As a visiting professor he has also taught and lived in England, Israel, Germany,
Poland, and Ireland. He has published 11 books and well over a hundred
essays and reviews on American and comparative history. In 2000 he was awarded the
Caughey prize of Western History Association for best book in Western history for
Into the West: The Story of Its People which has been called
"the most comprehensive and fascinating account to date of the peopling of the American West." and
an "epic social-demographic history."
He lives with his wife, the historian Suellen Hoy, in Highland Park, Illinois.
Demography is destiny, or so it's been for me. My enormous good luck is to have become a historian and to have been a faculty member at two excellent research universities. Good demographic timing helped produce this result, starting with being born in 1935, during the Depression. The birth rate was the lowest ever up to then. Whenever people looked for someone from my small cohort, my chances of being picked were always good.
I was also the fortunate beneficiary of discrimination -- my mother was forced to quit her elementary-teaching job after she became pregnant with me. As a result, her considerable force and talent as a teacher focused on me, so that I was reading, writing, and reckoning at an early age. Two uncles, one a brother of my mother's and the other of my father's, both Catholic priests, also invested in me: one put me through college and saw to it that I learned how to play and sing liturgical music. That let me earn my way through graduate school. The other gave me a spinet piano when I was five and also opened my ears to Beethoven and other great music with his collection of '78s. Benedictine monks, my undergraduate teachers at a small college in Kansas, opened for me a broad universe of history, literature, and philosophy. Most influential were Brendan Downey, a Missourian with an Oxford degree in English; Victor Gellhaus, a Kansas medievalist whose Ph.D. was from Munich; Peter Beckman, a historian of America and the West; and Eugene Dehner, an inspiring zoologist and ornithologist.
In grad school, I thought I would write a dissertation on whether there was a Catholic side to Progressivism. I did such a lousy job on my orals in that field that the faculty member I'd talked to (lengthily) about it said, "forget it." I realized much later that the topic would have been a quagmire; I was extremely lucky to have failed my way out of it.

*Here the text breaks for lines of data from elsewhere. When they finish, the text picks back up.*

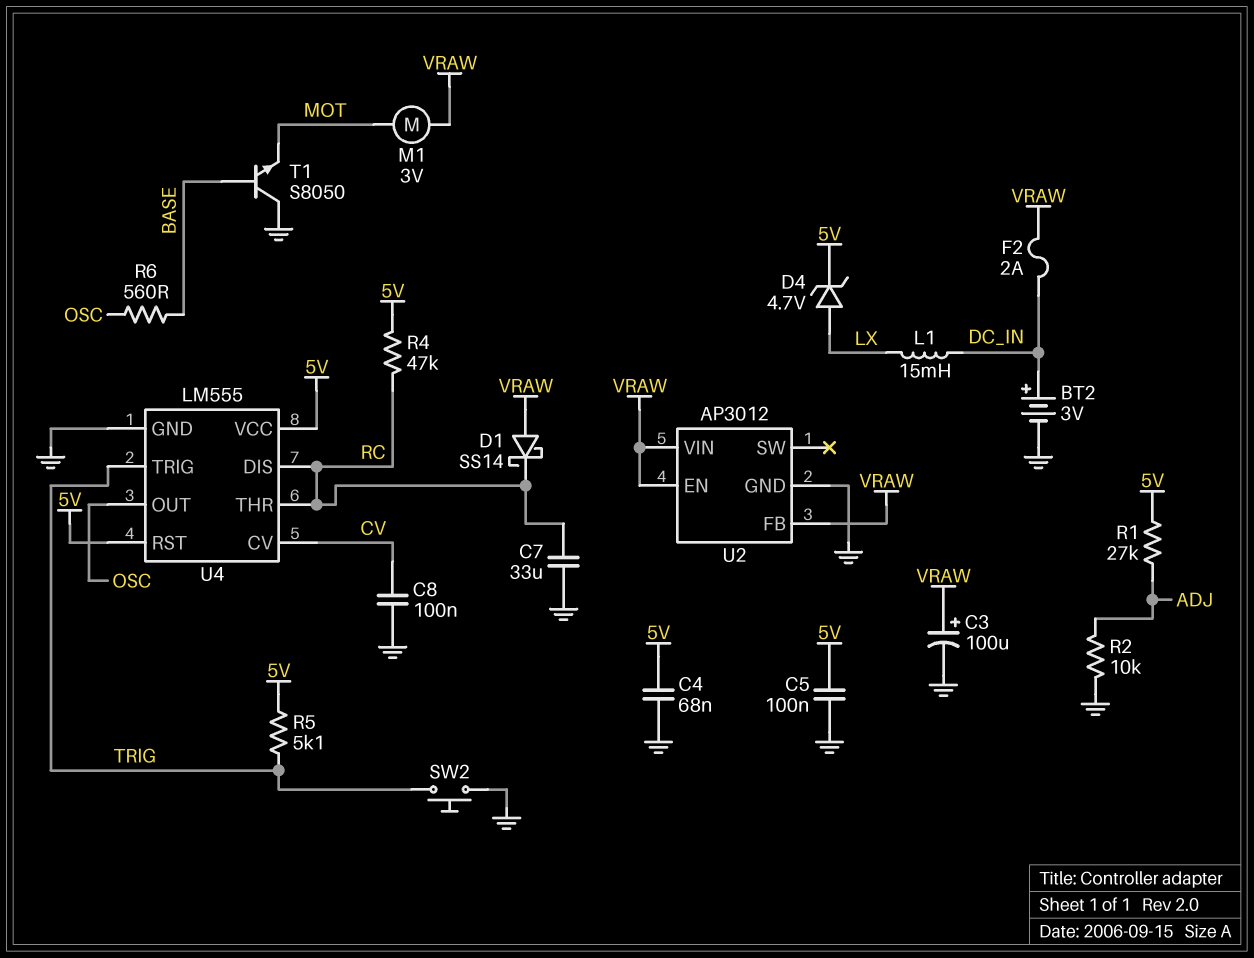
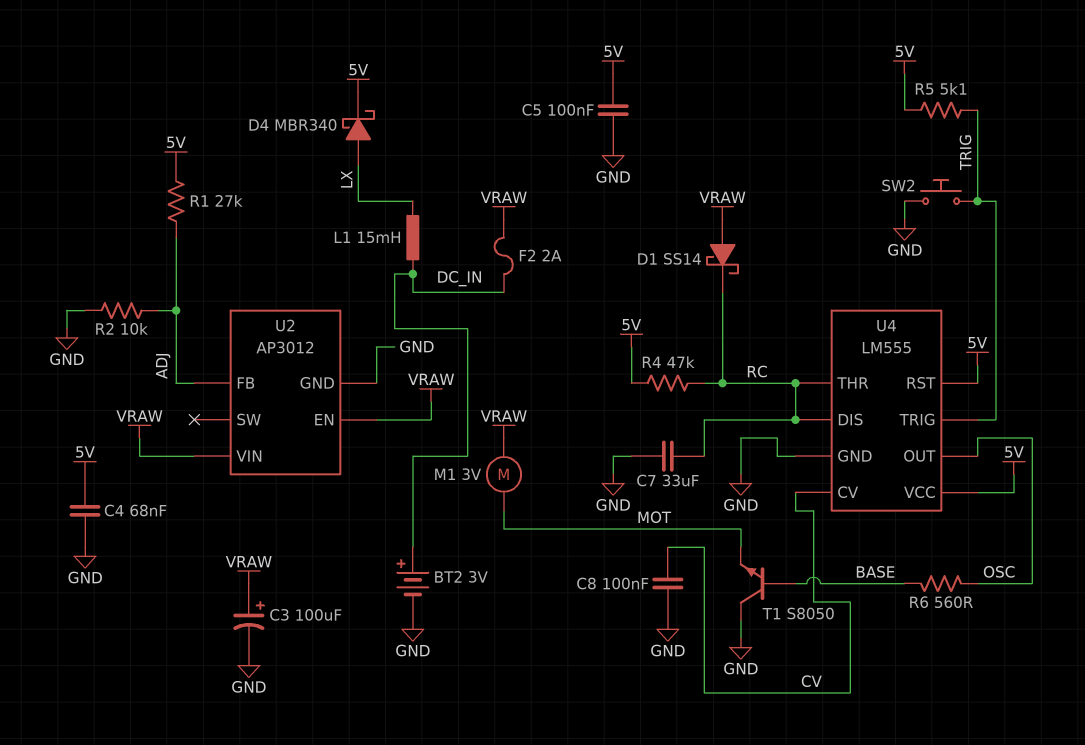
D4: zener 4.7V (A LX, K 5V) -> schottky MBR340 (A LX, K 5V)
U2 pin FB: VRAW -> ADJ

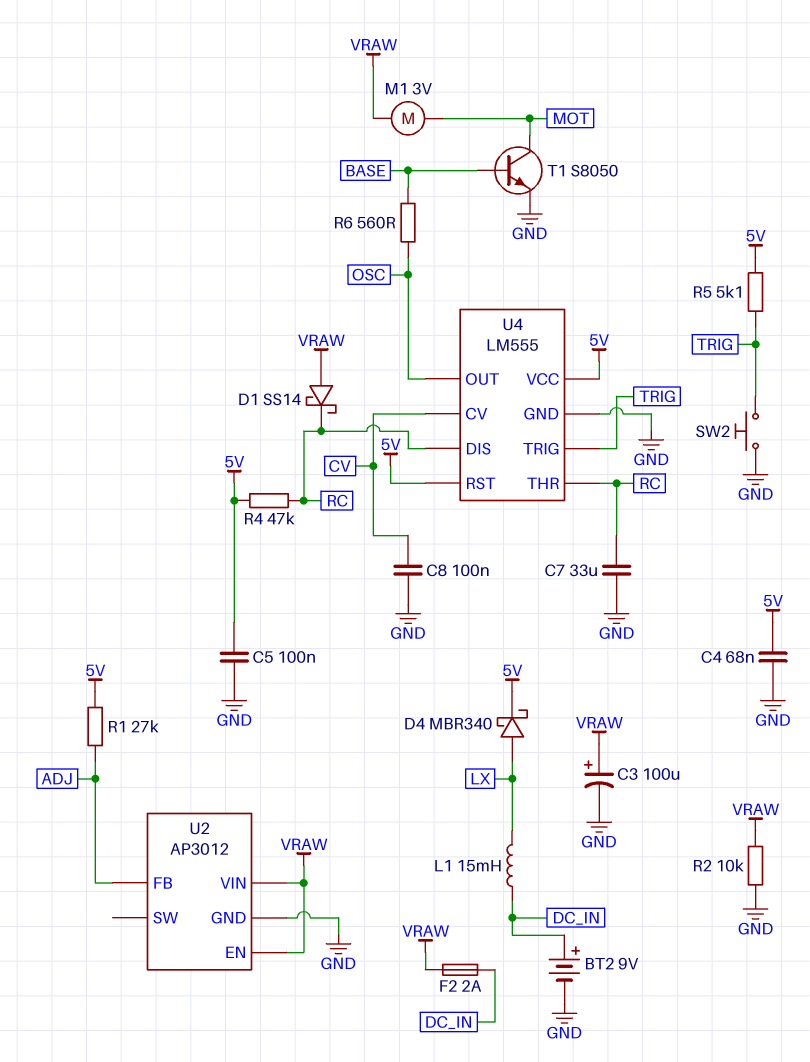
BT2: 3V (plus DC_IN, minus GND) -> 9V (plus DC_IN, minus GND)
R2: 10k (ADJ, GND) -> 10k (GND, VRAW)
T1: NPN S8050 (B BASE, C GND, E MOT) -> NPN S8050 (B BASE, C MOT, E GND)

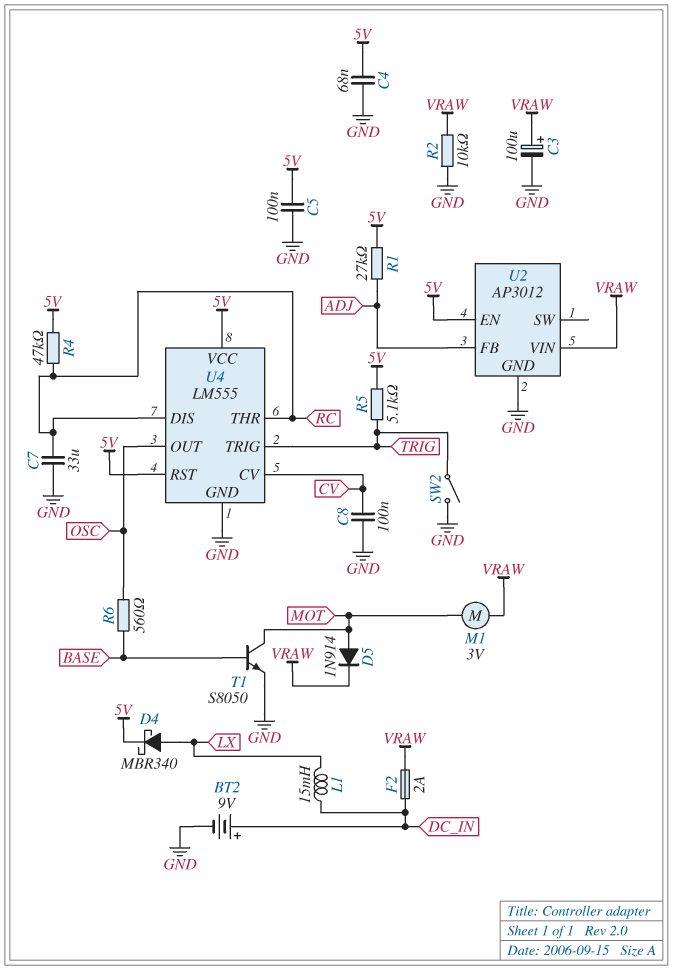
D1: schottky SS14 (A VRAW, K RC) -> none
D5: none -> diode 1N914 (A MOT, K VRAW)
SW2: button (GND, TRIG) -> switch (GND, TRIG)
U2 pin EN: VRAW -> 5V

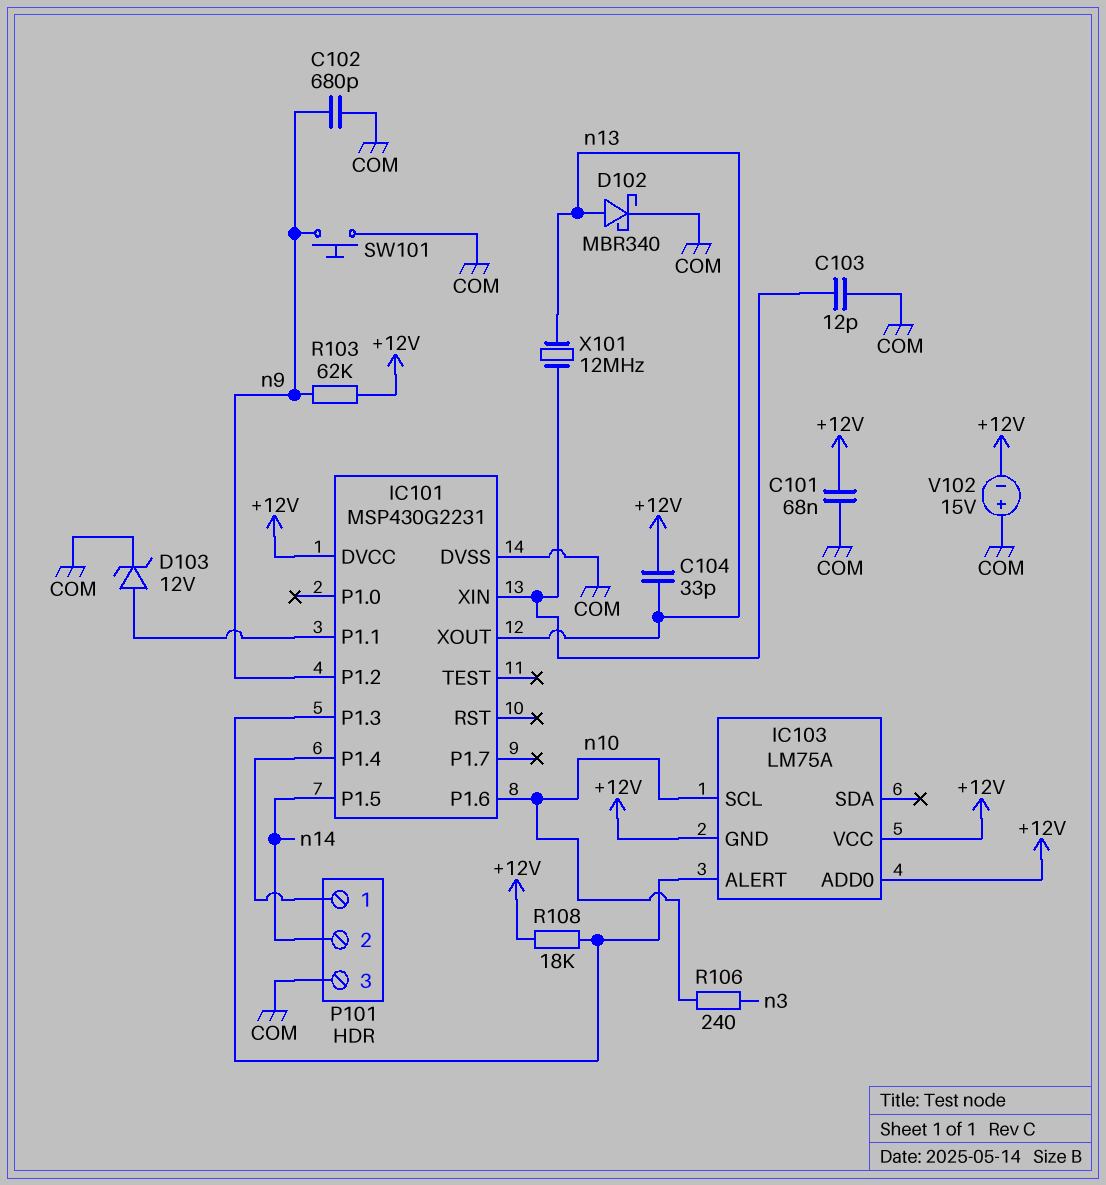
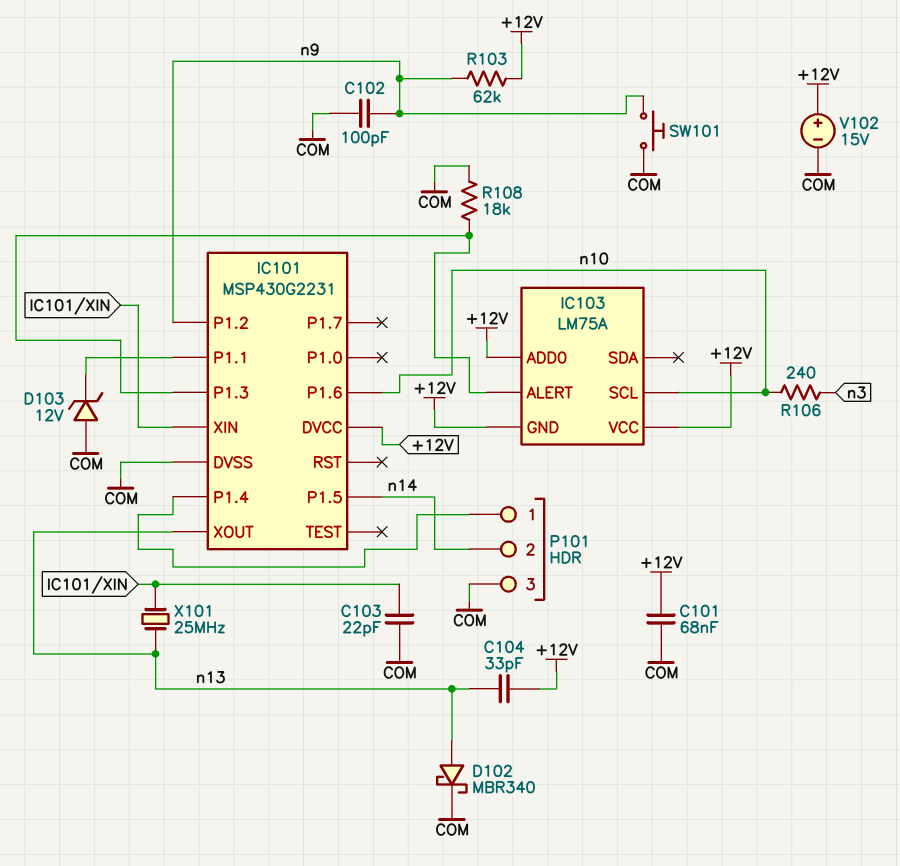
C102: 680pF (COM, n9) -> 100pF (COM, n9)
C103: 12pF (COM, IC101/XIN) -> 22pF (COM, IC101/XIN)
D103: zener 12V (A IC101/P1.1, K COM) -> zener 12V (A COM, K IC101/P1.1)
R108: 18k (+12V, IC101/P1.3) -> 18k (COM, IC101/P1.3)
V102: 15V (plus COM, minus +12V) -> 15V (plus +12V, minus COM)
X101: 12MHz (IC101/XIN, n13) -> 25MHz (IC101/XIN, n13)

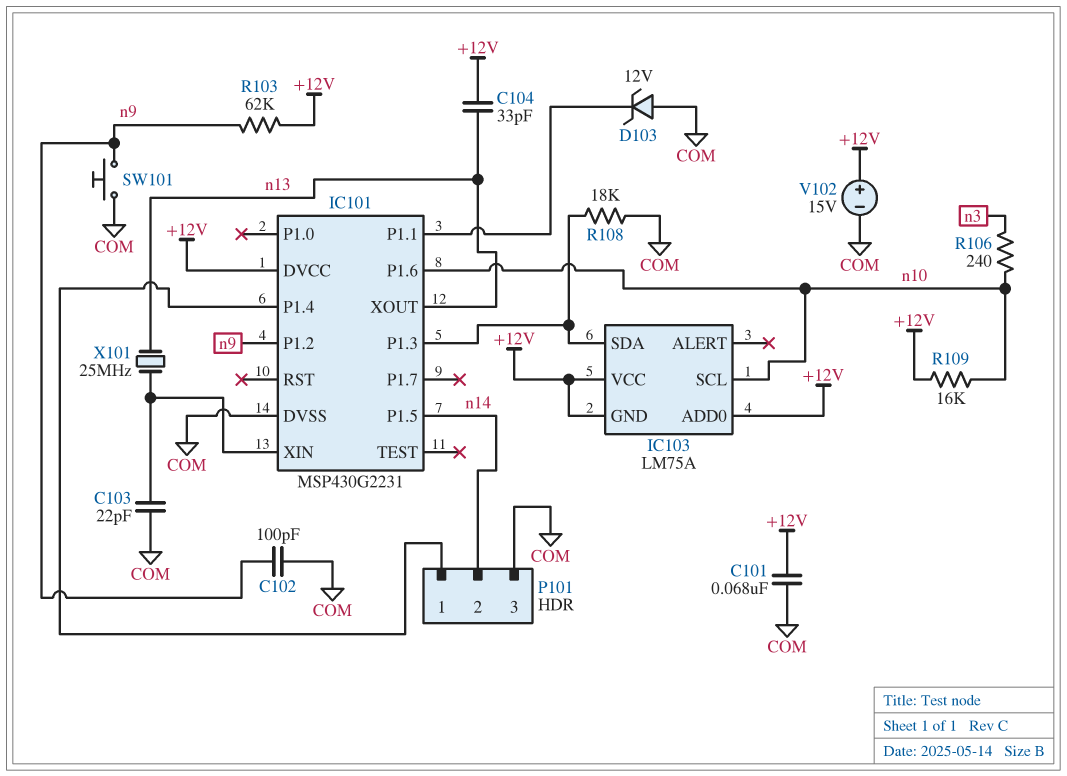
D102: schottky MBR340 (A n13, K COM) -> none
IC103 pin ALERT: IC101/P1.3 -> none
IC103 pin SDA: none -> IC101/P1.3
R109: none -> 16k (+12V, n10)

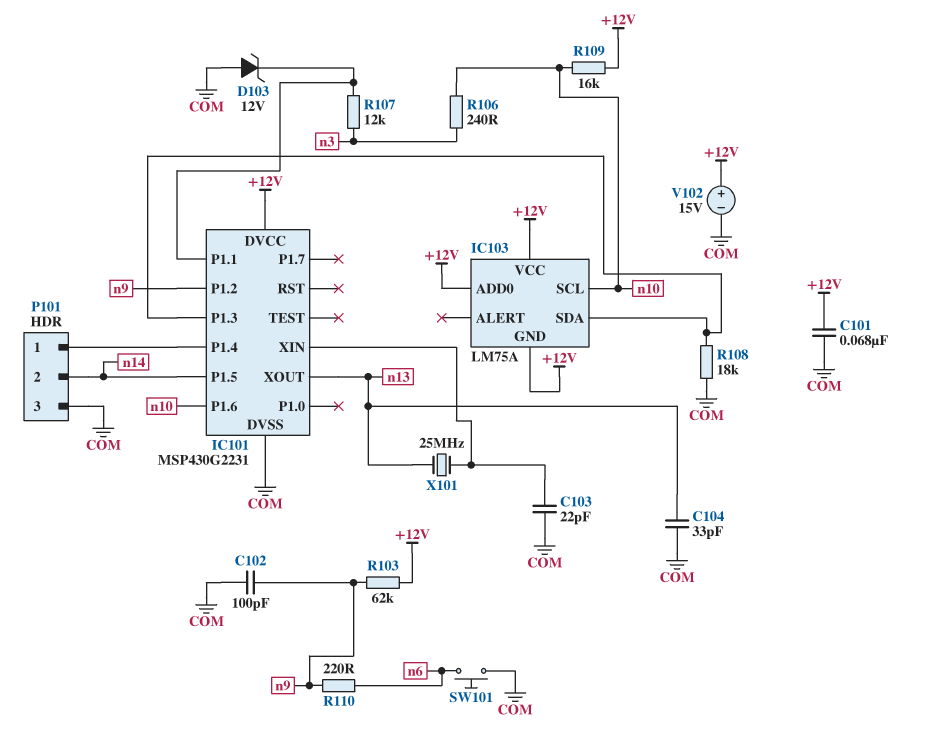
C104: 33pF (+12V, n13) -> 33pF (COM, n13)
R107: none -> 12k (IC101/P1.1, n3)
R110: none -> 220 (n6, n9)
SW101: button (COM, n9) -> button (COM, n6)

Instead, with some personal knowledge of small farmers on the Great Plains, I decided to see if sources substantiated the then-current idea that the 1890's Populists had been anti-Semites and nativists. I returned to Kansas, and found out that they weren't (though some others were). This produced a dissertation, a book (The Tolerant Populists), and job offers. Again, demography favored me. Baby-boomers were entering college, enrollments were soaring, and the job market for young would-be academics was hotter than ever before or since.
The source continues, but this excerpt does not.